50

In rooms 15 and 19 of the Sleep-Tite Motel, the whores and johns came and went. In room 17, Pender stuffed his thirty-twodecibel-proof foam plugs into his ears and began mapping out the initial computer search in his head.

Step one: Juvenile records were sometimes expunged, but not if the juvenile went on to become an adult criminal. Assume that was the case with Buckley-a statistically supportable assumption. Then look for hits on criminals with a first or second name of Buckley who'd done time in juvenile facilities anywhere in Oregon between-Casey looked to be in his late twenties-between '82 and '92…

Step two: hope to hell step one came up with a manageable number of hits. Because that was about as far as the search could be narrowed on computer: step three would require a face-to-face interview with every Buckley on the list, in the hope that one of them just might recognize the boy whose name was Max or Christy or Lyssy or Lee from the adult Casey's mug shot.

All that would take time, manpower, and luck, Pender knew, and even if he managed to find out who Casey was, he would still be faced with the daunting task of tracking him down without the considerable resources of the bureau behind him. The sense of exhilaration he'd felt after interviewing Ng suddenly drained away. In its place, exhaustion, discouragement, and a wicked headache.

I'm too old for this shit, thought Pender. He went into the bathroom, washed down two Vicodins with a cupped handful of tepid water scooped out from under the tap (the plastic glass did not claim to have been sanitized for his protection), then brought his bound shadow copy of the Casey file back to bed with him, and while waiting for the medication to kick in, opened it at random like a born-again Christian seeking inspiration in a Bible.

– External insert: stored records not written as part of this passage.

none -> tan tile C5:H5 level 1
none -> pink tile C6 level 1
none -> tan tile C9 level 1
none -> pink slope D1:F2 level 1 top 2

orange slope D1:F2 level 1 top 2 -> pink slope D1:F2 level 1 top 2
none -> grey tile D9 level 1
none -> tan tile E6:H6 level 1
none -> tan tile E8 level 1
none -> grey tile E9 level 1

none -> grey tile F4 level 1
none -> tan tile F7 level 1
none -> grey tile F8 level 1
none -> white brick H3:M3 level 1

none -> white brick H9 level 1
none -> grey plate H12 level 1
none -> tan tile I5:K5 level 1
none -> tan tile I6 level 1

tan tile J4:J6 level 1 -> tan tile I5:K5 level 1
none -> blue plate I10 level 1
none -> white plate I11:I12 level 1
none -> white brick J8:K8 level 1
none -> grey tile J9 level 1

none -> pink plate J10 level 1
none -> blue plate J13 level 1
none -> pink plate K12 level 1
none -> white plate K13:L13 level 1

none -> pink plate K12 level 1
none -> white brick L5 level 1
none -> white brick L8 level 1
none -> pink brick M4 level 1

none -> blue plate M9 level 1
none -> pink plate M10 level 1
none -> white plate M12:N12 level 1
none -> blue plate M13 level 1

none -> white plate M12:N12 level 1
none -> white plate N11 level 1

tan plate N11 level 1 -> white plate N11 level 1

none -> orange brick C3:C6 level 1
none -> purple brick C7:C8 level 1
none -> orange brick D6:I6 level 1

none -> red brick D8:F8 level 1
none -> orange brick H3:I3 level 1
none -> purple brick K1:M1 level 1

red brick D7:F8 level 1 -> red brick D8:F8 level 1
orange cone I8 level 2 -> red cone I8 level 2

A photocopy of Dolores Moon's eight-by-ten glossy stared up at Pender. Impish grin, curly strawberry blond hair. Tiny little thing with a great big voice. Born Huntington, Long Island, 2/12/69. Last seen, Sandusky, Ohio, 4/17/97. In between, a career playing itself out just below the show-biz radar line-her last role was Snoopy in a Sandusky dinner theater production of You're a Good Man, Charlie Brown.

Pender flipped backward a few pages. Tammy Brown. Born Pikeville, Kentucky, 9/22/78, last seen Pikeville, 7/3/96. Kentucky collegiate heavyweight power-lifting champion out of (where else?) Pikeville College. Not one of your buffed, ripped, steroid powerlifters, however, but rather a shy, fat, good-natured, drug-free Christian with a round, multiple-chinned face right out of a Botero painting. The polar opposite of Dolores Moon: heavyset, introverted, by all accounts virginal. The two women had nothing in common but strawberry blond hair and bad luck.

The Vicodins were starting to kick in. Pender closed his eyes, saw the vision that in one form or another had been haunting him, driving him on, for the last several years. This time it was Dolores and Tammy staring up at him through the darkness. Waiting. Waiting for him. His eyelids fluttered open again, and he forced himself to turn to the back of the file, to Casey's last victim but one-two if you counted Dr. Cogan.

Donna Hughes. Born Sanford, Florida, 12/20/56. Last seen, Plano, Texas, 6/17/98. Casey did most of his hunting in the spring or summer months, leading the investigators to speculate that he lived in a climate where the winters were not conducive to travel. Pender wondered if Pastor knew that. It might help narrow the search.

“I should be there,” he said aloud, his voice sounding strange and distant with the earplugs in. “I should be there-they'll never catch him without me.”

But he wasn't there, he had to remind himself. Instead he was here. In Dallas. Which was right next door to Plano. And suddenly, though he was by now so wrecked on the painkillers that he could scarcely think, Ed Pender understood to a stone certainty exactly what his next move had to be.